Agbioscience strings together advanced agricultural inputs, farm products and value-added processing to produce more and better foods and a host of industrial and commercial goods. In Ohio, its potential is immense.

The advocacy group BioOhio says that since 2004, Ohio has added an average of 59 new bioscience companies every year with more than 1,300 such companies now here. In the past decade, biosciences employment has climbed 19.5 percent. And the jobs pay well. The average bioscience salary is $68,384, two-thirds higher than the average for all Ohio industries. The sector should grow another 20 percent over the next 10 years.

Much of that growth will come by integrating agriculture and bioscience. Seventy-five thousand Ohio farms will provide raw materials that thousands of Ohio workers will turn into car parts, cups and grocery bags; cleaners, lubricants and coatings; fibers, fabrics, floor tiles and plastics; ink, rubber, furniture, eyeglasses, computer parts, and, yes, even kitchen sinks.

Energy jobs could come too. A federal study says homegrown plant material can replace 60 percent of our nation’s oil consumption. And Battelle estimates that farm products could replace up to two-thirds of the petroleum based chemicals that are in some 50,000 products.

There also will be more jobs as agriculture expands its original purpose. Food production must double by 2050 to keep up with population growth. Farmers and bioscience will deliver higher yielding, pest resistant, weather tolerant crops and more food animal protein through improved reproduction, feed conversion and animal health. Along with more food will come better food—foods that fight cancer, diabetes and infectious diseases. And agbioscience will enable us to achieve these gains without straining environmental resources.

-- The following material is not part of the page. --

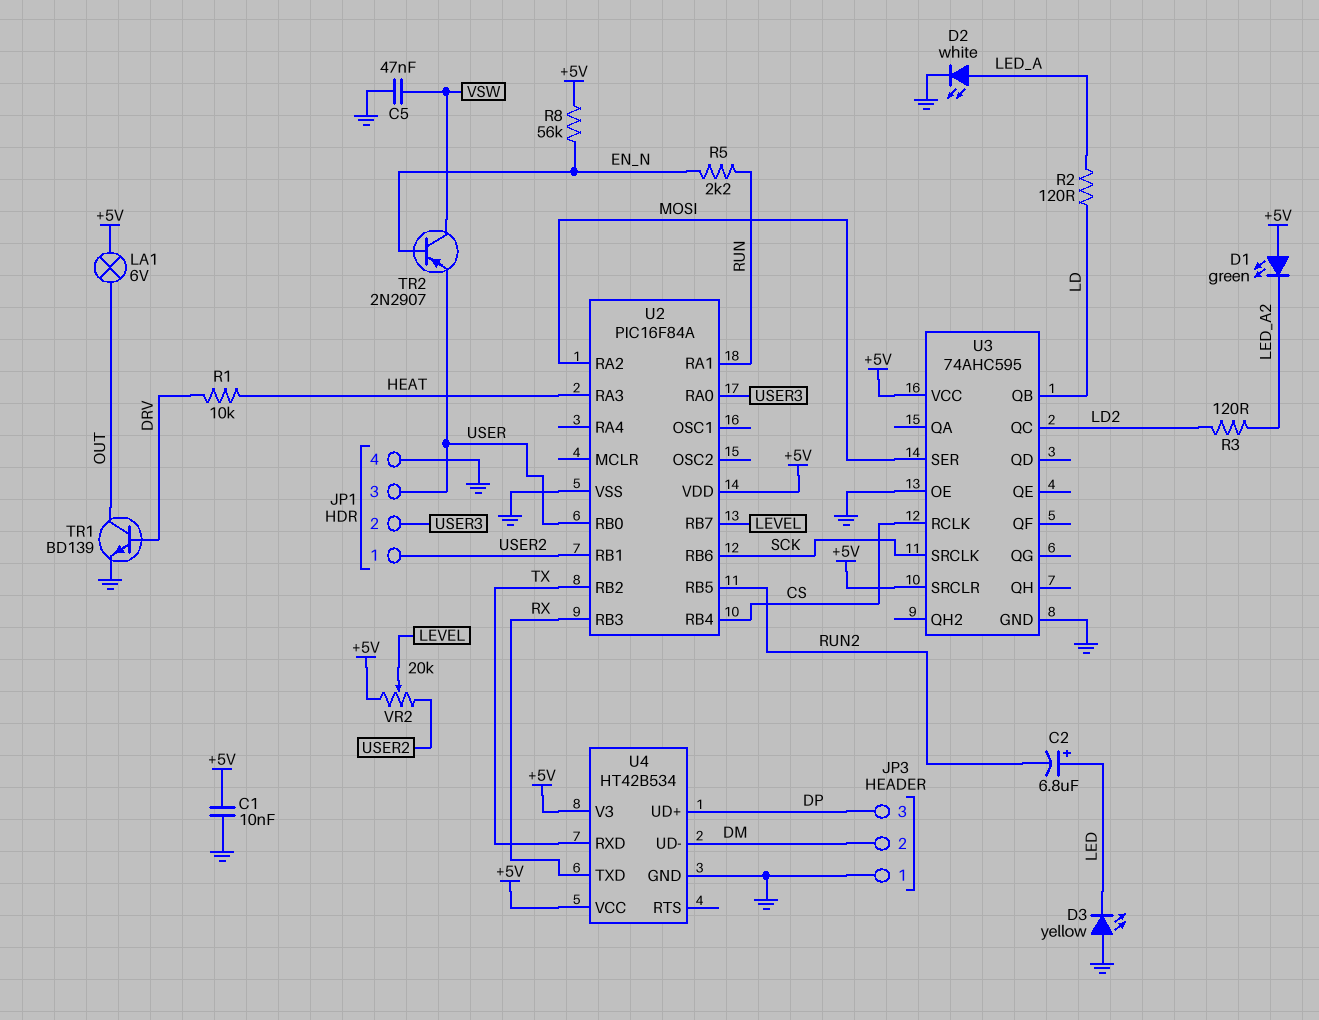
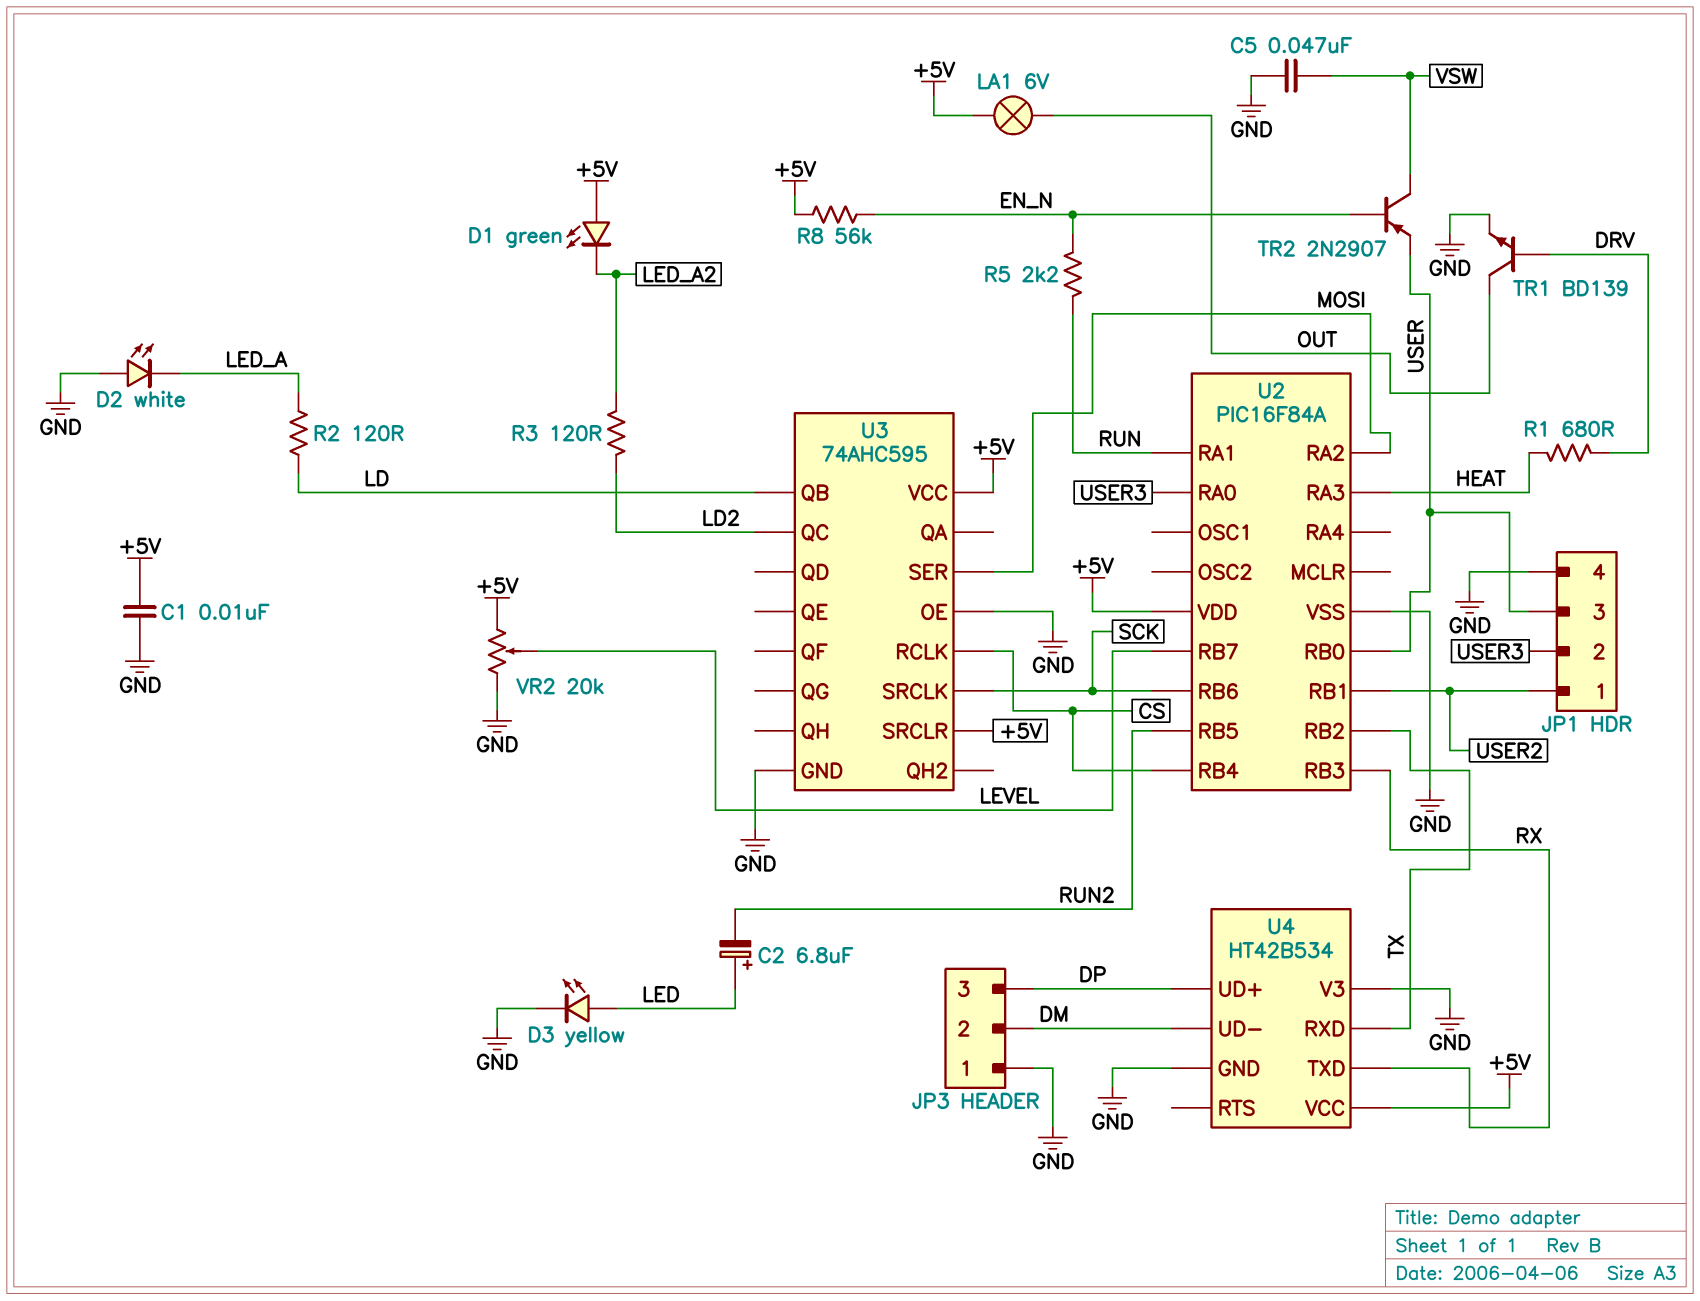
D2: LED white (A LED_A, K GND) -> LED white (A GND, K LED_A)
D3: LED yellow (A GND, K LED) -> LED yellow (A LED, K GND)
R1: 10k (DRV, HEAT) -> 680 (DRV, HEAT)
U4 pin V3: +5V -> GND
VR2: 20k (+5V, USER2, wiper LEVEL) -> 20k (+5V, GND, wiper LEVEL)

Be it industrial goods, energy or food, Ohio has a leg up on the competition. We have farmland and a bioscience foundation; innovative public and private institutions such as The Ohio State University and Battelle; Fortune 500 companies and entrepreneurial small businesses; a strong transportation infrastructure and an improving business climate. Most importantly we have the human resources: scientists, truck drivers, farmers, bankers, factory workers, clerks, educators, technicians and thousands of other capable and willing workers ready to ensure Ohio’s agbioscience  emergence.

Like any growth industry, agbioscience will require nurturing. Your role, and Farm Bureau’s, is to advocate for constructive laws and regulations, sufficient funding for research and development and opportunities for work force education and training. Broad public support will foster commitment from investors and businessmen that in turn will spark Ohio’s economy.

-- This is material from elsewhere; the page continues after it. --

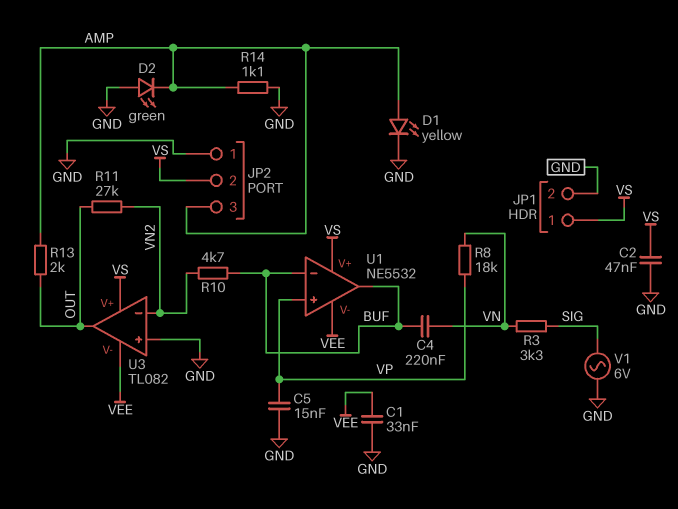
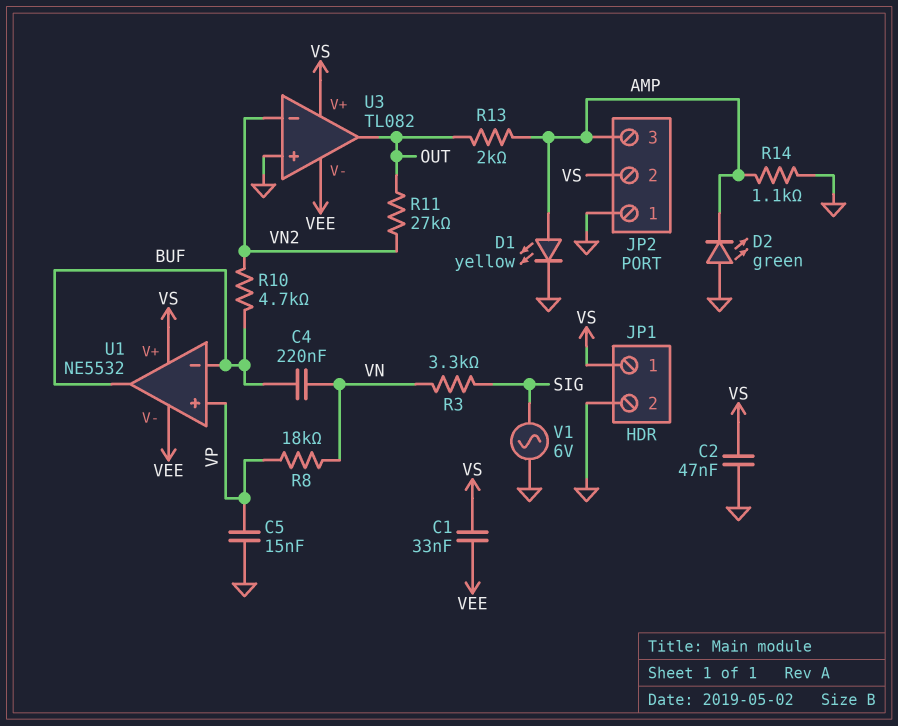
C1: 33nF (GND, VEE) -> 33nF (VEE, VS)

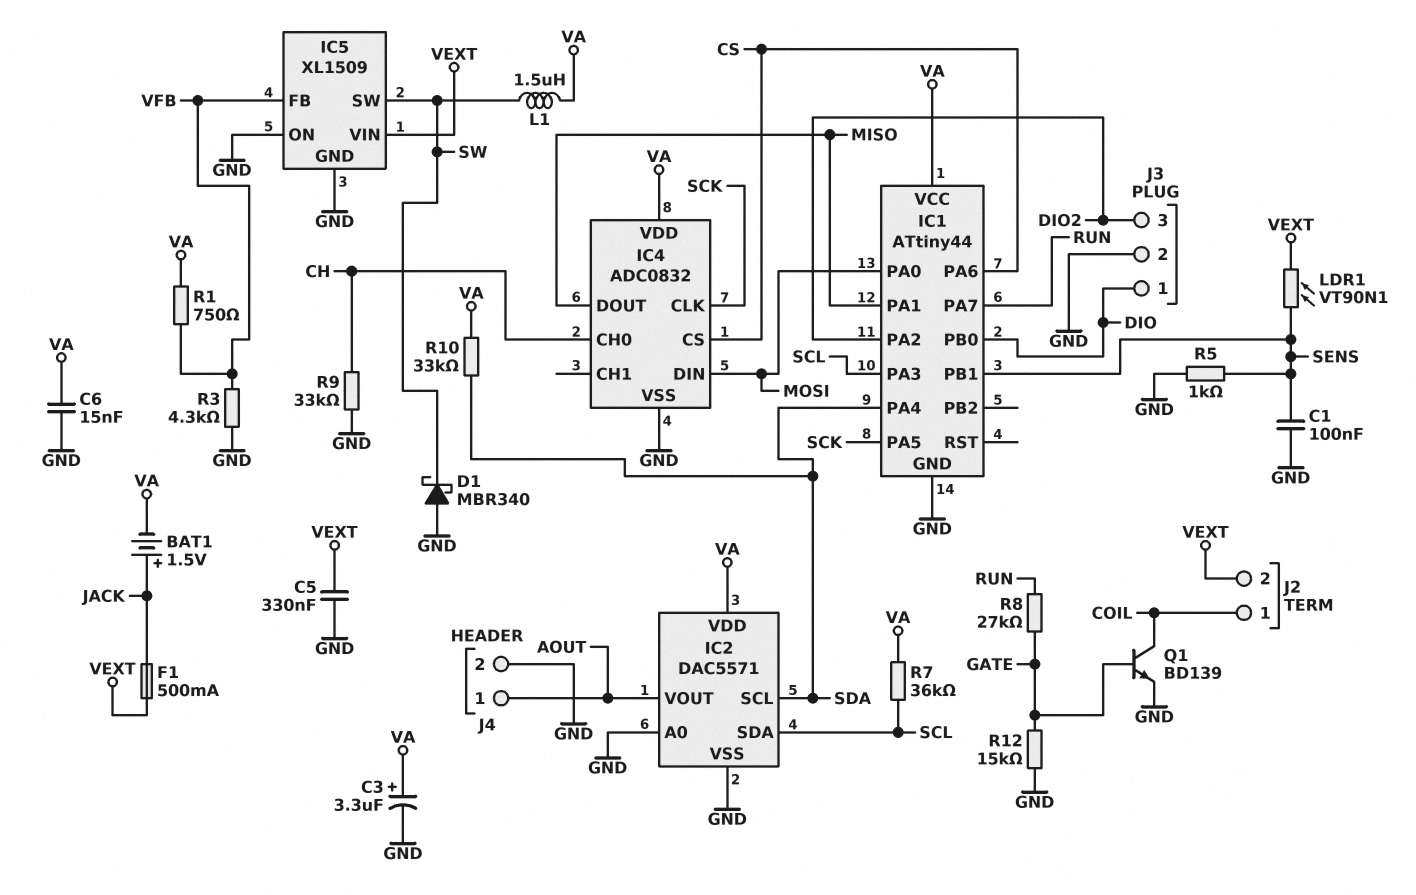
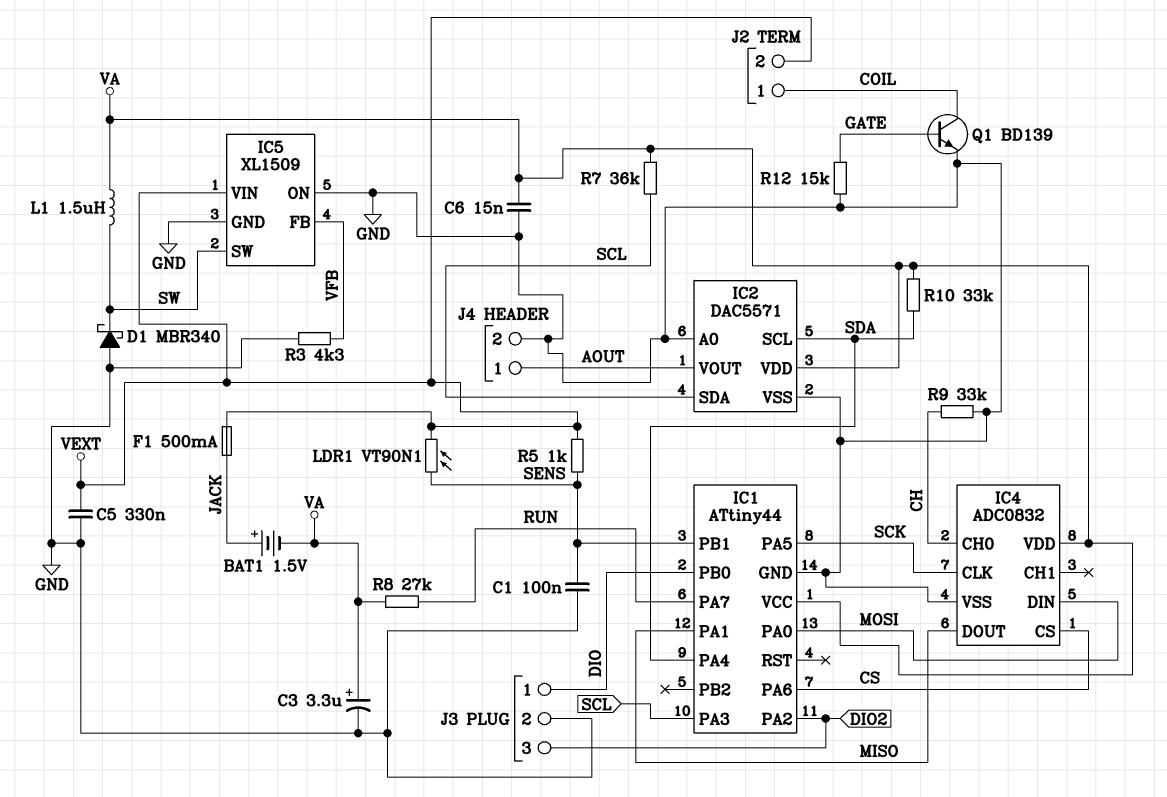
R1: 750 (VA, VFB) -> none
R5: 1k (GND, SENS) -> 1k (SENS, VEXT)
R8: 27k (GATE, RUN) -> 27k (RUN, VA)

Here’s a final, rather profound thought from Battelle: “There is no other arena of economic activity, or field of science and innovation, that so directly addresses human survival and quality of life, global economic development, and prospects for an environmentally sustainable future as agriculture and agbioscience.”
Google may not get it yet, but Ohioans should. Agbioscience means jobs. And better lives.